C'est en France que la part des actions dans le passif de sociétés a atteint le niveau le plus élevé. Cela s'explique, pour partie, par le niveau de valorisation de la Bourse de Paris, à la fin des années 1990, mais aussi par un important mouvement d'émissions d'actions depuis une dizaine d'années. En Grande-Bretagne, les entreprises ont eu tendance, au contraire, à procéder à des rachats d'actions pour soutenir leur cours.

Les entreprises n'en restent pas moins confrontées à d'importants problèmes de financement

En dépit du haut niveau d'épargne des ménages français, le difficile accès des entreprises au capital demeure une contrainte forte pesant sur leurs investissements . Cet apparent paradoxe peut s'expliquer par l'ampleur des besoins de financement des administrations publiques européennes , qui drainent une grande partie de l'épargne des ménages.

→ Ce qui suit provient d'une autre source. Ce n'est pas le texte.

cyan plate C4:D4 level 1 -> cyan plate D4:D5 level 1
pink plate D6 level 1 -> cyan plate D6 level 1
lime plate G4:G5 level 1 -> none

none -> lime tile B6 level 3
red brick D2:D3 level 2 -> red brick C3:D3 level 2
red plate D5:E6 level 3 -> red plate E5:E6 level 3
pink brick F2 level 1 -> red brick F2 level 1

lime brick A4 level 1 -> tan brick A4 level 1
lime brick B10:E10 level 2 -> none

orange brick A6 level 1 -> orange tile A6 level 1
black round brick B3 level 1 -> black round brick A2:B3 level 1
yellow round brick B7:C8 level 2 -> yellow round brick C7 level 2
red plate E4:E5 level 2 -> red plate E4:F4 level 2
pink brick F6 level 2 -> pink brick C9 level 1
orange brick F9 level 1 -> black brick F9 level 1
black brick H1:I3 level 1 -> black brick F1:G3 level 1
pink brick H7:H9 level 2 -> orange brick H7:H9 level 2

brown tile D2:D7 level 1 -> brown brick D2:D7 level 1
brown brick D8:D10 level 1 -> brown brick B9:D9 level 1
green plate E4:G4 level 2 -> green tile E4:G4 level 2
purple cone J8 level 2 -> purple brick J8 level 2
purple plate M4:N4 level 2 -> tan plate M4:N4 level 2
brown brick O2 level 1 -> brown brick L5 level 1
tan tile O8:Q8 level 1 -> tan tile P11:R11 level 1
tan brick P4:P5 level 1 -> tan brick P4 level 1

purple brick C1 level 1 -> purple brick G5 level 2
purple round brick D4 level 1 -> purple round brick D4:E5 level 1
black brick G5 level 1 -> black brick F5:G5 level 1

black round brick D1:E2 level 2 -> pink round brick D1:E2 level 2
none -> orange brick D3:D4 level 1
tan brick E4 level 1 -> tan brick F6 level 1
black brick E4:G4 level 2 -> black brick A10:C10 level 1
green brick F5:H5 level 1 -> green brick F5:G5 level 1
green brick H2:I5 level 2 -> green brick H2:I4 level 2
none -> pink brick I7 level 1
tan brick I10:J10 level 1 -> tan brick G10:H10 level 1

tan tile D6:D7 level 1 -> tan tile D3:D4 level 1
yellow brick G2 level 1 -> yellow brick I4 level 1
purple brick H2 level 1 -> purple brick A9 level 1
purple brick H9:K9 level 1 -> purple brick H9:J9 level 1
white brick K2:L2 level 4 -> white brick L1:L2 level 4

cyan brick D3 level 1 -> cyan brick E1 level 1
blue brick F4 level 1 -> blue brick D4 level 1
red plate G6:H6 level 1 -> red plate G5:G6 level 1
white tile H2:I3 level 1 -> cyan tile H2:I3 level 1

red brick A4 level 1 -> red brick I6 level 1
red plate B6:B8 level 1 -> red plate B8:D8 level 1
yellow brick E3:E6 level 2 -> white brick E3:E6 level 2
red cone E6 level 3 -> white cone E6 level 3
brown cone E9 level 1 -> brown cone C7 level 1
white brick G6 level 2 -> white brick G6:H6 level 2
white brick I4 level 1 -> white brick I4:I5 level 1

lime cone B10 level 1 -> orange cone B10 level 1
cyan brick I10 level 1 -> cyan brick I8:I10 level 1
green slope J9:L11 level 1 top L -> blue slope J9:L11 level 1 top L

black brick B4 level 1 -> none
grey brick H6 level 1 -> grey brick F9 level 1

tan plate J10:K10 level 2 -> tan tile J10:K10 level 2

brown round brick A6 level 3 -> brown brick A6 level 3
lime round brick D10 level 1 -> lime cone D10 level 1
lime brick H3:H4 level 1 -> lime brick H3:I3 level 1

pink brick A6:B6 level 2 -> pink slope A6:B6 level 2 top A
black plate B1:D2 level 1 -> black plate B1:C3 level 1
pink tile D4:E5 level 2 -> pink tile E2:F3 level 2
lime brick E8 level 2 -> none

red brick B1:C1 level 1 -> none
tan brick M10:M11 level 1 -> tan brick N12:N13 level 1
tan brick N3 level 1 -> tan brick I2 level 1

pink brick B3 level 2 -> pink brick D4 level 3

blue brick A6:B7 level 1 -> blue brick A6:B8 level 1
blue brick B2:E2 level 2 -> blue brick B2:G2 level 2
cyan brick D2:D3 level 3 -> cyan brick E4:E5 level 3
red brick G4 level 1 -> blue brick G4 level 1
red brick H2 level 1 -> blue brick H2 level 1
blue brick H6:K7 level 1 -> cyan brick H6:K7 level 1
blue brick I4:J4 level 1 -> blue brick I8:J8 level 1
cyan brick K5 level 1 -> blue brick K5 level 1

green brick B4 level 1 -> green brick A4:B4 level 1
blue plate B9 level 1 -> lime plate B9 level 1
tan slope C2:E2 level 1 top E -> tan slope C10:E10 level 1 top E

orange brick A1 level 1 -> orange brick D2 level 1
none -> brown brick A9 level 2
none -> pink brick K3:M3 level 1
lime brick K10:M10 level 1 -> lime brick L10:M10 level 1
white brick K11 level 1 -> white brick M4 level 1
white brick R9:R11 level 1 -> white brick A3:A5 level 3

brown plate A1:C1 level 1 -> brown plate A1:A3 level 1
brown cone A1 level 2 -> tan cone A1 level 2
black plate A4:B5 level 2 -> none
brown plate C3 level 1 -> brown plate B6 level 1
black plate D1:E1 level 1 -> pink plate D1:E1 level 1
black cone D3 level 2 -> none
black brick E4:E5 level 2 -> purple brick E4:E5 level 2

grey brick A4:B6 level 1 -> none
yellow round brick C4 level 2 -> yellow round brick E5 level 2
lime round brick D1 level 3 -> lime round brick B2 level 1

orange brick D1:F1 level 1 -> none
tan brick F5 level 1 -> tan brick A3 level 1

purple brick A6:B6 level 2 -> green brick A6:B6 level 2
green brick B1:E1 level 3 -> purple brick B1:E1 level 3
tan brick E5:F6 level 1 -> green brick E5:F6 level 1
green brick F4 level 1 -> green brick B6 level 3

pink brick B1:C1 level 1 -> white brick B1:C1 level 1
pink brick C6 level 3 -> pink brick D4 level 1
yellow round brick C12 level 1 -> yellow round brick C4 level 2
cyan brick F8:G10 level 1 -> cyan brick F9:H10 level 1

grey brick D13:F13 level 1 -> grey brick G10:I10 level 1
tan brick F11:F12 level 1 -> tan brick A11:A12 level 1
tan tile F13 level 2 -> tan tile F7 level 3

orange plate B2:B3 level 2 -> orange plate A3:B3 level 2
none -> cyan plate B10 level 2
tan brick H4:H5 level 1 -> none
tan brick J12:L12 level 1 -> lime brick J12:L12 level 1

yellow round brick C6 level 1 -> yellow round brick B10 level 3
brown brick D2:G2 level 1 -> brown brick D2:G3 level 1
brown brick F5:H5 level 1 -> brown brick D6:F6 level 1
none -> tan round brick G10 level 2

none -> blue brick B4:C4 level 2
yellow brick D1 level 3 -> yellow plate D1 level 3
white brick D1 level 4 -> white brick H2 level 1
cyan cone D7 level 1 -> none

La contrainte de l'accès au financement est particulièrement prononcée pour les petites et moyennes entreprises. Interrogés sur les principaux obstacles s'opposant au développement de leur entreprise, les patrons de PME citent fréquemment les problèmes de financement. La contrainte semble être d'autant plus forte que l'entreprise est petite.

Source : BIPE (2002)

Il importe donc, dans l'intérêt du développement de nos entreprises, de maîtriser les déficits publics, pour éviter une concurrence trop forte entre émetteurs privés et publics, et de veiller à ce que les placements en actions soient attractifs. Sans cela, l'économie française s'exposerait à un risque réel d'éviction de l'investissement privé par la dépense publique. Cela pénaliserait d'autant plus la croissance que les déficits publics servent aujourd'hui, pour l'essentiel, à financer des dépenses de fonctionnement ou de transfert, et non des dépenses d'investissement public.

Le moindre développement de l'épargne en actions en France par rapport aux pays anglo-saxons a favorisé l'entrée en force des investisseurs étrangers dans le capital des sociétés françaises. Environ 40 % du capital social des grandes entreprises composant l'indice CAC 40 est aujourd'hui détenu par des investisseurs étrangers. Cette proportion est en progression régulière : elle n'était que de 12 % en 1986, 23 % en 1993 et 36 % en 1998. Cette progression s'explique, notamment, par la diversification des portefeuilles de titres détenus par les investisseurs institutionnels américains. Les actions étrangères représentent, ces dernières années, un cinquième du total de leurs actions. Les opérations de privatisation des années quatre-vingt et quatre-vingt-dix ont multiplié les occasions données aux investisseurs institutionnels anglo-saxons d'internationaliser leur portefeuille de titres.

Il y a, bien sûr, un aspect positif à cette évolution : elle indique que les investisseurs étrangers jugent les grandes entreprises françaises suffisamment attractives pour venir y placer leurs capitaux. Mais elle révèle aussi que nos grandes entreprises peinent à trouver sur le marché national les capitaux dont elles ont besoin pour assurer leur croissance ; il n'y a pourtant pas, on l'a vu, pénurie globale d'épargne en France. C'est donc que l'épargne des ménages est insuffisamment orientée vers ces placements facteurs de développement économique que sont les actions. Pierre-Noël Giraud calculait, début 2001, qu'il suffirait que 18 % de l'épargne placée sur des comptes de dépôt et en obligations se déplacent vers les actions françaises du CAC 40 pour que la part des institutionnels anglo-saxons au capital de ces entreprises passe de 40 à 20 % 18 ( * ) . Une part importante des revenus distribués sous forme de dividendes par les grandes entreprises françaises bénéficie aux épargnants anglo-saxons, alors qu'elle pourrait bénéficier davantage aux épargnants français.

* 18 Cf. P.-N. Giraud, « Les fonds de pension. Vers un nouveau capitalisme ? » Etudes, février 2001, n° 3942.